Bortezomib pretreatment on MDA-231 cells increases the mRNA of proteins associated with apoptosis. MDA-231 cells were incubated with 0, 5 or 10 nM of bortezomib for 24 h. RNA was then isolated and a ribonuclease protection assay as performed to determine the amount of mRNA present from apoptosis-related proteins. The ratio of caspase 8 (a), Fas (b), death receptor 3 (DR3) (c), DR5 (d), DR4 (e), the p55 tumour necrosis factor (TNF) receptor (f), TNF receptor-associated death domain TRADD (g) and receptor-interacting protein (RIP) (h) was determined through comparison with the L32 ribosomal protein. Although all proteins examined displayed a marked increase, only the increases in the indicated panels proved to be significant. *P < 0·05 by one-way analysis of variance with Bonferroni post-test.

Fig. 4

Bortezomib pretreatment increases the surface expression of death receptor 5 (DR5) and Fas and decreases the expression of human leucocyte antigen (HLA) molecules. MDA-231 cells were treated with 20 nM bortezomib or left untreated for 24 h. Cells were stained with fluorescent-conjugated anti-DR5, anti-Fas and anti-HLA-A, B, C and analysed by flow cytometry. The mean fluorescent intensity was calculated in order to determine the relative amount of the indicated surface protein. The P-values shown were calculated by a two-tailed Student's t-test.

Fig. 5

A long-term tumour outgrowth assay displays a synergistic increase in natural killer (NK)-mediated killing of MDA-231 cells after bortezomib pretreatment; 5 × 105 BT-20 (a), MCF-7 (a) or MDA-231 (c) cells were incubated with bortezomib (BT-20, 20 nM; MCF-7 and MDA-231, 10 nM) for 48 h.
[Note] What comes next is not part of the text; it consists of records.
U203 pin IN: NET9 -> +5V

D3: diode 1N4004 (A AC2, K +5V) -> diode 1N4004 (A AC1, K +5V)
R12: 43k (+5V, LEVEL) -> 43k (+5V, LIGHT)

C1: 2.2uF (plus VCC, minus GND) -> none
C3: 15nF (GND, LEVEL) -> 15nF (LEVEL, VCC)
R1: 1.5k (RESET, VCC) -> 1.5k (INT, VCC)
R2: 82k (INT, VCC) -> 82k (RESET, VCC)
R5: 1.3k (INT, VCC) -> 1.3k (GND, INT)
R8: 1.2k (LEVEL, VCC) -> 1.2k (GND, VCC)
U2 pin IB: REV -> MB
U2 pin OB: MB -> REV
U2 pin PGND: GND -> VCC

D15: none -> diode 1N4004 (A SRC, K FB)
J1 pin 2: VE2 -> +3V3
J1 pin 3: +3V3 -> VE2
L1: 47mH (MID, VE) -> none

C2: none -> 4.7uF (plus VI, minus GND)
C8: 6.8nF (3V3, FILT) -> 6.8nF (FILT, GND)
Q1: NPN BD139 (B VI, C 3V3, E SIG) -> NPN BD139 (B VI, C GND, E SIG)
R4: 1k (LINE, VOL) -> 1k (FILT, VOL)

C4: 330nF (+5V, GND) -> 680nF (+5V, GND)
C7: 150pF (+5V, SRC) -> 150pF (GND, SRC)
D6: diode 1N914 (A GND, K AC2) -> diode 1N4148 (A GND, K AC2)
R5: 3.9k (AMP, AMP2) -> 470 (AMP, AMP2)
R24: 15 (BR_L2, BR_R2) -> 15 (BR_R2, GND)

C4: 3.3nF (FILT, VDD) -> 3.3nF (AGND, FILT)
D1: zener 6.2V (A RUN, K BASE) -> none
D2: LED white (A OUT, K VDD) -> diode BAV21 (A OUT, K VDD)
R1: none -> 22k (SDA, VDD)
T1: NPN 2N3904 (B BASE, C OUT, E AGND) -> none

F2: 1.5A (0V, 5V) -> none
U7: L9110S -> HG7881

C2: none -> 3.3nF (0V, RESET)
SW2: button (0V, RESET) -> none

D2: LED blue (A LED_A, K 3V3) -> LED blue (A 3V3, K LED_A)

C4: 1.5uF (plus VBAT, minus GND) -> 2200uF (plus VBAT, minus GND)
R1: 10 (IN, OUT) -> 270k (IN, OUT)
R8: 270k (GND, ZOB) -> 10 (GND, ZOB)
Target cells were then washed, labelled with 5,6-carboxy-succinimidyl-fluorescein-ester (CFSE), and allowed another 24 h to adhere to wells. In some wells, NK-92 cells were then added at a 1:1 effector-to-target ratio. Plates were incubated for an additional 6 days then analysed by flow cytometry for CFSE and 7-amino-actinomycin D (7-AAD). The mean fluorescence intensity of 7-AAD was determined on CFSE-positive cells.

Fig. 6

Natural killer (NK)-92 cells are sensitive to bortezomib in vitro. 1 × 105 NK-92 were exposed to 0, 5, 10 or 20 nM bortezomib for 48 h, then pulsed with [3H]-thymidine to determine proliferation. The doses of 5, 10 and 20 nM each displayed a significant decrease in proliferation when compared with the untreated control cells (P < 0·001) as determined by one-way analysis of variance with Dunnett's post-test.

Fig. 7

Administration of natural killer (NK)-92 cells increases survival and decreases lung metastases in xenogeneic breast cancer studies while bortezomib displayed no effect. (a) MDA-231 cells were administered intravenously in SCID mice prior to treatment with bortezomib, NK-92 cells and interleukin (IL)-2, or a combination of both as described in Methods. Mice were monitored for survival and the experiment was terminated on day 95. (b) An MDA-231 tumour burden was established in SCID mice with treatments of bortezomib, NK-92 and IL-2, or a combination of both, as described in Methods. Mice were killed on day 49 and lungs were examined to determine the number of tumour metastases. *P < 0·01 by log-rank test compared with MDA-231 alone.